L’unico ambito nel quale la diatriba sui generi sembra non avere esercitato gran peso è quello del jazz, nel quale pure le distinzioni interne di genere non mancano. Qui, però, quello dell’autorialità è un principio diffuso e transeunte, che si consuma nel momento dell’esecuzione (che possa essere fissato su disco non è significativo al riguardo) e che mette in comune le personalità più differenti, ciascuna delle quali può contribuire all’evento musicale con un proprio apporto originale. È sintomatico che le collaborazioni fra musicisti jazz delle estrazioni più diverse vengano definite ‘progetti’ e che un conoscitore di quel tipo di musica si distingua per il fatto di sapere riconoscere una lista pressoché interminabile di nomi, riflesso appunto di quell’apporto personale dato da ciascuno dei partecipanti a un’esecuzione. All’ombra di un’ingannevole definizione di generi musicali, come già si è detto, il jazz è oggi rimasto un luogo in cui né l’uso della tecnologia, né il ricorso a formule comuni, come la tonalità, protegge dall’imprevedibile e dal contingente.
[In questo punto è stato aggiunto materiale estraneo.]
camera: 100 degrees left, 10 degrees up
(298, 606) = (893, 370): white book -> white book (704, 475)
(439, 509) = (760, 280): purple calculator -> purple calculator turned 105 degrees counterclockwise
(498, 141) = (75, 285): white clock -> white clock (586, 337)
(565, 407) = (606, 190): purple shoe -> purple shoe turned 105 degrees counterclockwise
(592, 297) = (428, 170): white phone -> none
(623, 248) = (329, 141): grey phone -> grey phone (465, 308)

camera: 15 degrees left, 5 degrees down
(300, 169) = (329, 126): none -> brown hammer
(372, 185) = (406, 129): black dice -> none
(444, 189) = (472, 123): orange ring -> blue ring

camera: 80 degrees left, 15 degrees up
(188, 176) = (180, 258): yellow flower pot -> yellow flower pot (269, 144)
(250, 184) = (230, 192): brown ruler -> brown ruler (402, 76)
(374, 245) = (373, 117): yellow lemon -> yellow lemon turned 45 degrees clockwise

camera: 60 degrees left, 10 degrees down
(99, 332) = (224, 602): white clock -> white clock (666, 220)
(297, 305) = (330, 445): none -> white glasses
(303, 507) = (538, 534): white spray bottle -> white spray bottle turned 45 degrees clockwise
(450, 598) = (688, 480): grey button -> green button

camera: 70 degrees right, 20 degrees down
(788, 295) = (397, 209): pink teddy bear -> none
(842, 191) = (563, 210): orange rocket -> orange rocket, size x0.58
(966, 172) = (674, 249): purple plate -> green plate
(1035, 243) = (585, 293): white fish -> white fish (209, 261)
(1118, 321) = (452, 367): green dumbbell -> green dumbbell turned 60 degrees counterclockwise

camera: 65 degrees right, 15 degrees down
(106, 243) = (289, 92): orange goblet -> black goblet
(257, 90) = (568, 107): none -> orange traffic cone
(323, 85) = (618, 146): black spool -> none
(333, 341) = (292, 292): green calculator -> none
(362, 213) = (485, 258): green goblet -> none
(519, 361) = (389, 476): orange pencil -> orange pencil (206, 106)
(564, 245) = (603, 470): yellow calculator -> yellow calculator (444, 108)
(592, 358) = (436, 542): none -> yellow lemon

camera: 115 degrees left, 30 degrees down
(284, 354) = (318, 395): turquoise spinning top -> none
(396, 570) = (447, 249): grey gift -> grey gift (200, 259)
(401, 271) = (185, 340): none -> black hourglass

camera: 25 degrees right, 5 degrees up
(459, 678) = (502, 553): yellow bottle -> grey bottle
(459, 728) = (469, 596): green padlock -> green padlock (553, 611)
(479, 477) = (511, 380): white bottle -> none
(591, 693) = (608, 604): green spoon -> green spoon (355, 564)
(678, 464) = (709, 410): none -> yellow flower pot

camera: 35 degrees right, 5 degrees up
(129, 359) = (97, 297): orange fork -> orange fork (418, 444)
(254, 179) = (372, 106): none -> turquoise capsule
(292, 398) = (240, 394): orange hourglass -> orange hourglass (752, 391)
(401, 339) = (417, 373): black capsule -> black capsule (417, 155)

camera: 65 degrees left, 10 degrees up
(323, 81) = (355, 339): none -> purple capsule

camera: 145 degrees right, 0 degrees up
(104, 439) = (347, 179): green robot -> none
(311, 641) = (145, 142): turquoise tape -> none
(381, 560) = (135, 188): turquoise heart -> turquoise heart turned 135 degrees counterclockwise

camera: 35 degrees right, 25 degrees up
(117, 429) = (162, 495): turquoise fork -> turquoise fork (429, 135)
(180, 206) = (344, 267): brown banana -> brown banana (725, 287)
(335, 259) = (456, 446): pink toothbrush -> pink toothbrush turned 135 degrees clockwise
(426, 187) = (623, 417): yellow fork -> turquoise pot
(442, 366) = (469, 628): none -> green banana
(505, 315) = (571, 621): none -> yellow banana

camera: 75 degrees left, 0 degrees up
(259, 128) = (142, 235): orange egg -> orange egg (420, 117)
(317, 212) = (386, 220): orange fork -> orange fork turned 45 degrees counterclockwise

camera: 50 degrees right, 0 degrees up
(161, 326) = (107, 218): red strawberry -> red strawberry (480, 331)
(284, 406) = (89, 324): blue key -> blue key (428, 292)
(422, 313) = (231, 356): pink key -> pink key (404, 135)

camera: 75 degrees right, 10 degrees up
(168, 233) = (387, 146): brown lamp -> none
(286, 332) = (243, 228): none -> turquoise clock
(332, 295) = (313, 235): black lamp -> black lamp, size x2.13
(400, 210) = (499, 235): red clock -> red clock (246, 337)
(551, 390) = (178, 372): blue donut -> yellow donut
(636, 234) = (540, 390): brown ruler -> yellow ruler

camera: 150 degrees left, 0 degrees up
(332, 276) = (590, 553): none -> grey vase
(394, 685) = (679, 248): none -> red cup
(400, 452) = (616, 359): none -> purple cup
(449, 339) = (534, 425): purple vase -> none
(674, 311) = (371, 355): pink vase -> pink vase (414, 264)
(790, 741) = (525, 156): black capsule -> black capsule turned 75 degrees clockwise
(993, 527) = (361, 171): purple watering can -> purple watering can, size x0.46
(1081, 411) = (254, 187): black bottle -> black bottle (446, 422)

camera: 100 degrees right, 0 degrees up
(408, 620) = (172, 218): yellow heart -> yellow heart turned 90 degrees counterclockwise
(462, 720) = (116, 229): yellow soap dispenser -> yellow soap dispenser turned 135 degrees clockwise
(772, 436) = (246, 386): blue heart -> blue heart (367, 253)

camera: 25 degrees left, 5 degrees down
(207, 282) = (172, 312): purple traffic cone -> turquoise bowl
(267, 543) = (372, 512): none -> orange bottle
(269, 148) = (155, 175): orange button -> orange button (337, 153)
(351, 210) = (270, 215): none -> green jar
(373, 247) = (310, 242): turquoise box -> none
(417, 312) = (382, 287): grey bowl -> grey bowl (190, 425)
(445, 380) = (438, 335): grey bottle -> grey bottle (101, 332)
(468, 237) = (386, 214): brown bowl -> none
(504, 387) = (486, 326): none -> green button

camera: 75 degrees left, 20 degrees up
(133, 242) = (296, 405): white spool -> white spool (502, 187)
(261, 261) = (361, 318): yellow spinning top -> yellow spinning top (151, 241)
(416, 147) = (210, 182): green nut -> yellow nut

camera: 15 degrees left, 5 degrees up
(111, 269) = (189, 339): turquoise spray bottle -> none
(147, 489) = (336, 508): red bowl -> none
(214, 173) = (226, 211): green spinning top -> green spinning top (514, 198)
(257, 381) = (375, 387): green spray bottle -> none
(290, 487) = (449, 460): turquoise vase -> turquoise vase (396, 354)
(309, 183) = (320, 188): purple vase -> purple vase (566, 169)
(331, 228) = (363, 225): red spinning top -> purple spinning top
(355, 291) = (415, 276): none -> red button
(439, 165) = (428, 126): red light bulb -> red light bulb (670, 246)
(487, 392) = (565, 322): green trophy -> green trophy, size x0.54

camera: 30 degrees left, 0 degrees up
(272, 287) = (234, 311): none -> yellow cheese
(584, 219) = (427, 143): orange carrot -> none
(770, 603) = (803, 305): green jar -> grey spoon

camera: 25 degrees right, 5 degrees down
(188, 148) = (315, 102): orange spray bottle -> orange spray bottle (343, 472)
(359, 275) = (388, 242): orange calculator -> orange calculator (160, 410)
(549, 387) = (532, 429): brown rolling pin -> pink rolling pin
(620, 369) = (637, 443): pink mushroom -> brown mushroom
Che una simile nozione dell’autorialità, indebolita rispetto al modo in cui l’abbiamo classicamente concepita, e che un territorio originariamente ibrido come quello del jazz rappresentino, attualmente, il luogo di alcune fra le istanze più vitali della nuova musica, lascia intendere che anche un’epoca di stasi estetica può essere percorsa in maniere differenti, senza dover correre necessariamente il rischio dell’assoluta omologazione.